Hi,
DD (D) is 16 months old.
I am technically a SAHM but I have continued running my own business, usually doing work when D naps as the only family we live near still work full-time and we also can’t afford much childcare, only 1 day a week. DH (F) is in finance working 8-5 M-F.
I feel like I’m at the end of my tether asking for help. I understand that I will have to take on most household chores etc, but it feels like a constant battle when I need help.
It drives me nuts with the constant complaining, when I ask F to give D a bath or feed her and he complains because he’s tired, he only really looks after her while I cook, or clean, or take a shower. Sometimes he will let me take a nap on the weekend, or will let me lie in until 8am at which point when I get up he will go back to bed for a few hours (I’m happy with this arrangement)
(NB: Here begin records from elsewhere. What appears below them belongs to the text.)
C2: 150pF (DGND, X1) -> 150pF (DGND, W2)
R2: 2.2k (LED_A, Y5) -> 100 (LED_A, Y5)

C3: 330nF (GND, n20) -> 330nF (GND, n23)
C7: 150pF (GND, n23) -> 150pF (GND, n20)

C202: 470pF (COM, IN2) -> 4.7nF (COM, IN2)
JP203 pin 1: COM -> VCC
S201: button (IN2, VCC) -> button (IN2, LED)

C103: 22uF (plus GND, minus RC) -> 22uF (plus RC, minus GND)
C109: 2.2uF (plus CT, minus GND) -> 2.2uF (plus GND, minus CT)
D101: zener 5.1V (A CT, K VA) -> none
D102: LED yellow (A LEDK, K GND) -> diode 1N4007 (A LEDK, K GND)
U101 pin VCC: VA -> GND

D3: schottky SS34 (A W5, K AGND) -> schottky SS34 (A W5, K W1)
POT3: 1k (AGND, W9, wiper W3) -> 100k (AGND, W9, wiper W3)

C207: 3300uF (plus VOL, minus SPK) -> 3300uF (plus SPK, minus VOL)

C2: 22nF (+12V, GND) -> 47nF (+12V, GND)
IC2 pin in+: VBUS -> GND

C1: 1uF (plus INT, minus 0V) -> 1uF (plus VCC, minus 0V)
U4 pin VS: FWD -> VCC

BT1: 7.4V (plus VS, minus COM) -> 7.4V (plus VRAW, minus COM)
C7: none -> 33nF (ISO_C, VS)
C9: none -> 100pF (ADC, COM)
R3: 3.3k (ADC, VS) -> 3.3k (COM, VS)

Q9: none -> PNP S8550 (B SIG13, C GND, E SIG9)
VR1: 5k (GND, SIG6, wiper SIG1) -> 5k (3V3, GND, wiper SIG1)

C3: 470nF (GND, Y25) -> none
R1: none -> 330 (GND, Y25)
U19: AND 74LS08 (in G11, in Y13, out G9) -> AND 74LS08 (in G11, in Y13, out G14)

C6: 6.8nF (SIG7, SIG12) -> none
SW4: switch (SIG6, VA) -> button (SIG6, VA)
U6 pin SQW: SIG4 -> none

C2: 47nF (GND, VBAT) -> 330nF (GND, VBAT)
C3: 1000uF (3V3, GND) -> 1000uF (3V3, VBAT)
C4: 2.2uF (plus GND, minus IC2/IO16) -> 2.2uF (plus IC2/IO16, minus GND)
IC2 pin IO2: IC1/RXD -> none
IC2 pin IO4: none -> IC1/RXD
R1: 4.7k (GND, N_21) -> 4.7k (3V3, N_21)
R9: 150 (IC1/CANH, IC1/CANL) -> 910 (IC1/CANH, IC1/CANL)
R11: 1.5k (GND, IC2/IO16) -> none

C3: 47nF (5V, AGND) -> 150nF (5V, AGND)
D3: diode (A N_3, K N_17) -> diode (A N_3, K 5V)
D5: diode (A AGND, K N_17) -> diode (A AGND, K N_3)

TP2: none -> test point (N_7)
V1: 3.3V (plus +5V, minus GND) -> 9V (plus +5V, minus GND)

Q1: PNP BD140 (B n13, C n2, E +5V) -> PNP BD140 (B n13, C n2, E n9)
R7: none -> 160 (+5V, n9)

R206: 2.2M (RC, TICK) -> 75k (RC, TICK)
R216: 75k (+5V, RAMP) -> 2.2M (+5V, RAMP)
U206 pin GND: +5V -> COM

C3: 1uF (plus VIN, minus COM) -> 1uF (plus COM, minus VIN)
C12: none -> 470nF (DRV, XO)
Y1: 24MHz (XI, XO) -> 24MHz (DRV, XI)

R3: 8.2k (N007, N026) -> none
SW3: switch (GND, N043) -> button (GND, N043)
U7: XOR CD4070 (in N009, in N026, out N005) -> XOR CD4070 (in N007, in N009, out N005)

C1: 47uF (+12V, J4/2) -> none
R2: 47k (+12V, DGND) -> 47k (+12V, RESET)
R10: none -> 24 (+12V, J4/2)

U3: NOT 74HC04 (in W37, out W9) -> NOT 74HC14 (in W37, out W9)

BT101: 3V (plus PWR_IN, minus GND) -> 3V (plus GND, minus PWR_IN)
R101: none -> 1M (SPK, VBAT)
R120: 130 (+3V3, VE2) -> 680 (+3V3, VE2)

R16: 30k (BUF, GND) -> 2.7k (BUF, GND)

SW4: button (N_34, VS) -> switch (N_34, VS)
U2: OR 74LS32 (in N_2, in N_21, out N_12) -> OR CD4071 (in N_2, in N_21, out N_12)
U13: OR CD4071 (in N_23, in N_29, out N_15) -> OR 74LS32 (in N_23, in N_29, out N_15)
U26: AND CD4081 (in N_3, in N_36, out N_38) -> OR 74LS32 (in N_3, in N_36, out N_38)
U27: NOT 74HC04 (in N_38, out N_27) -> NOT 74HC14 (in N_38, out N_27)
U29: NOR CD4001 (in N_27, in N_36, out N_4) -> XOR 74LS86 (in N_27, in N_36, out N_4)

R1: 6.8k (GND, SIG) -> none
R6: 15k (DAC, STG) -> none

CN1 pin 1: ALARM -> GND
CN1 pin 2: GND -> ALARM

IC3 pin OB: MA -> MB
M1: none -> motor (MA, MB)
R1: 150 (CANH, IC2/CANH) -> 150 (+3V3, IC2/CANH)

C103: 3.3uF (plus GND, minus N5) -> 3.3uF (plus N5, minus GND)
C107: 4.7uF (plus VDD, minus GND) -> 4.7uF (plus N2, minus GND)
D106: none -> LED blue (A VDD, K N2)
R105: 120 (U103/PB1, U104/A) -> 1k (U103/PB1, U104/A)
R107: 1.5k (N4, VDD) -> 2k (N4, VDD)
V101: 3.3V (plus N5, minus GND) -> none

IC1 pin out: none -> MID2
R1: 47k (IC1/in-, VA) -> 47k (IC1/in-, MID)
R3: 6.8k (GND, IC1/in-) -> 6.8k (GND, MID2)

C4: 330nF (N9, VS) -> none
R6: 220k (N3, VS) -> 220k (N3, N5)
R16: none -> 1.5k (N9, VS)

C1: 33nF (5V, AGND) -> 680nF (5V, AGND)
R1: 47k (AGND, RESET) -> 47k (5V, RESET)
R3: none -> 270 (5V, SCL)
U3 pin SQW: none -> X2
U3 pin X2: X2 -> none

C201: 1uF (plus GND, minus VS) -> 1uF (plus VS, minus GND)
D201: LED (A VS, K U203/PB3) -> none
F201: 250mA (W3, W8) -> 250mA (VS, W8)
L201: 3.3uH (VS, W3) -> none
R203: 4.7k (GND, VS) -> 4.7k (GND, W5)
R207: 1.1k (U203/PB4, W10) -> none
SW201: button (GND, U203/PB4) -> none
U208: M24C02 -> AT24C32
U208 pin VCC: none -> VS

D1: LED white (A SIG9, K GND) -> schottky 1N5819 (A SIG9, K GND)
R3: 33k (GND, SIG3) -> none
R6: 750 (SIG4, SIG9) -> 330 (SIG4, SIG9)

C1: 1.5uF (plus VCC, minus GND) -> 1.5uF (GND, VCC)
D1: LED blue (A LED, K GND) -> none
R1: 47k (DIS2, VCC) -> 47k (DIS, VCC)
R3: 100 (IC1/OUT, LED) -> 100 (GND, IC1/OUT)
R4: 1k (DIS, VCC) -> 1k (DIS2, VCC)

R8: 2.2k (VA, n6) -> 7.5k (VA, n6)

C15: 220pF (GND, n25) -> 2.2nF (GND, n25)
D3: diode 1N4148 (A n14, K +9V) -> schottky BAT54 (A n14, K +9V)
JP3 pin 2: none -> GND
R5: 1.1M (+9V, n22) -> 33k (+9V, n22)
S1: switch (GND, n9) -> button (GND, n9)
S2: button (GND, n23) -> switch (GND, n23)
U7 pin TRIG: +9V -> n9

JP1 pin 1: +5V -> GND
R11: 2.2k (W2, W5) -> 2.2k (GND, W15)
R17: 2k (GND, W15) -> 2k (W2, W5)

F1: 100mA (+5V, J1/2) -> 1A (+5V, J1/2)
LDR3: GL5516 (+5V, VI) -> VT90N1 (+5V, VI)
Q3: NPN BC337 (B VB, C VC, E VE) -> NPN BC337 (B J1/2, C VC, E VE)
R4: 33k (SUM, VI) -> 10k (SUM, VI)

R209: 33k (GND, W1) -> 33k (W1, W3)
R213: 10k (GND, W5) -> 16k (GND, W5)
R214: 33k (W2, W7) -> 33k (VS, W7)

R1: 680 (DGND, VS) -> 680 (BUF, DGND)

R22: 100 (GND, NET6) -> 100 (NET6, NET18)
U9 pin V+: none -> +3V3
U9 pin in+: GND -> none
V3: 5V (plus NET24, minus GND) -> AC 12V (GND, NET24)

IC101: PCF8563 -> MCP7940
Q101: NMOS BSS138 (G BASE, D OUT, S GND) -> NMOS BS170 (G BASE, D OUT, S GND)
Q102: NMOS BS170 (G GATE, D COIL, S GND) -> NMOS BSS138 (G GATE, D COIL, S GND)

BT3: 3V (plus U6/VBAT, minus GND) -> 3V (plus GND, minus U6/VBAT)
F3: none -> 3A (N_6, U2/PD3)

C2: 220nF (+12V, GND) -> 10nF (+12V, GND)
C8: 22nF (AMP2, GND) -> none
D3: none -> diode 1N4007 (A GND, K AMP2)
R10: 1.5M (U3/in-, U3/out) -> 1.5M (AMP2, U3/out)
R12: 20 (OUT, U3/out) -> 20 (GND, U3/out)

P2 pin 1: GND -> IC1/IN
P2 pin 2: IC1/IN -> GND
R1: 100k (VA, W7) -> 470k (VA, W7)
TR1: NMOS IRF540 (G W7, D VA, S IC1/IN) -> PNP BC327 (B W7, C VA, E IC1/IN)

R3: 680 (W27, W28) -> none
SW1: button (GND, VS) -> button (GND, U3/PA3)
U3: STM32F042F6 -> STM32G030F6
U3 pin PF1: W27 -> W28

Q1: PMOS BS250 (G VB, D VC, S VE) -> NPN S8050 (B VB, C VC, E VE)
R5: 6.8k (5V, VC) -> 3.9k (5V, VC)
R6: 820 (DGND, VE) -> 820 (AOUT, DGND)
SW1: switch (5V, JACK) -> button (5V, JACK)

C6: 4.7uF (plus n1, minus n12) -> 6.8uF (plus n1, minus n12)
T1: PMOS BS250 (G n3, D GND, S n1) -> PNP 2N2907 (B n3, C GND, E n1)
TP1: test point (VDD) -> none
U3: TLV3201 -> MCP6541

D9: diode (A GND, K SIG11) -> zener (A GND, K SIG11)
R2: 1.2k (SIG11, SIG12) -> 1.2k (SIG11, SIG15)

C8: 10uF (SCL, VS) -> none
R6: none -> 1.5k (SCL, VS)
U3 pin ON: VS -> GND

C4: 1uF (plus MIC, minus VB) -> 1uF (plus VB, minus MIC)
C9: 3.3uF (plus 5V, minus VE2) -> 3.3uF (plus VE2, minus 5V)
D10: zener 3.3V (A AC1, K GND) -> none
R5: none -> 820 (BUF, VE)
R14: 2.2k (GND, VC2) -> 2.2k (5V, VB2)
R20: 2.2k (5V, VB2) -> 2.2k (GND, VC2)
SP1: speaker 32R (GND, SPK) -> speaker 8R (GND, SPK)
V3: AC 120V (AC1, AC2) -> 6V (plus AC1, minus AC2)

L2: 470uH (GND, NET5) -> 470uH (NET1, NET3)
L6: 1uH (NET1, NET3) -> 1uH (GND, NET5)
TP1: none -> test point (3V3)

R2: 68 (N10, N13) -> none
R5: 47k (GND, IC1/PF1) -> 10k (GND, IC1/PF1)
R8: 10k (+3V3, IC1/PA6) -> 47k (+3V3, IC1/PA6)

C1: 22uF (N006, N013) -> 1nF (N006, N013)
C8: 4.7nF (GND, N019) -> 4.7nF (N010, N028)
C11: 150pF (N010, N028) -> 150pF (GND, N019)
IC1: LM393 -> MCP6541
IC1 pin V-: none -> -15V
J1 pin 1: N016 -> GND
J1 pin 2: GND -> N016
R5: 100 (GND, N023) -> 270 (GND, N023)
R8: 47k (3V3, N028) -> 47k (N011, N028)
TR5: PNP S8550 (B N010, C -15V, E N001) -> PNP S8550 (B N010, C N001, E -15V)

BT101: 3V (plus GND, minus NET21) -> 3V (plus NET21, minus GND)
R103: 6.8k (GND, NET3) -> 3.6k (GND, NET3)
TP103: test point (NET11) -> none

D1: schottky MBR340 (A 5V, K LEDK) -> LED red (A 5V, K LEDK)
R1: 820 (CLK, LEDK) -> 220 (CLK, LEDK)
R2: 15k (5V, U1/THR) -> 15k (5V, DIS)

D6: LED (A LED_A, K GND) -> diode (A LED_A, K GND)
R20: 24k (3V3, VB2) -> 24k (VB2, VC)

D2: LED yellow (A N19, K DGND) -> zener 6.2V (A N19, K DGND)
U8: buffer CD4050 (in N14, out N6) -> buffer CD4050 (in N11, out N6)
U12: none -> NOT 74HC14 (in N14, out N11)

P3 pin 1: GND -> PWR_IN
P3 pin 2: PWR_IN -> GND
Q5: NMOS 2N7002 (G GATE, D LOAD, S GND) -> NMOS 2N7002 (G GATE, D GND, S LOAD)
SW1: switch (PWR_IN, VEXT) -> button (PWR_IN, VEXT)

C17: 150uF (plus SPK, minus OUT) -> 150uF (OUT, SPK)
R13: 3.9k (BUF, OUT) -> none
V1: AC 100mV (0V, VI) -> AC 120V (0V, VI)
But she is 16 months old and I can count on one hand the amount of times I have left him alone with our daughter. Times where I have asked to go out, he’s said he will ask his parents to come and help. It makes me want to scream
But I get he is tired and his job is stressful. But I am also exhausted, and the final straw where I almost hit the roof was last night when he was supposed to go to a music event after work. I cooked for myself and left him some to take to work the next day, I had been sat down for 30 minutes after a full day with D and he ended up coming home early from the event. He asked me to get up to cook dinner for him while he had a shower, and I begged him to just reheat the leftovers I made as I was exhausted and wanted to rest. He started complaining because he didn’t want to have to grate the cheese or chop up the cucumber to put on his leftover burger. Then he started complaining because his yoghurt had ran out, which he didn’t tell me about so I didn’t buy any.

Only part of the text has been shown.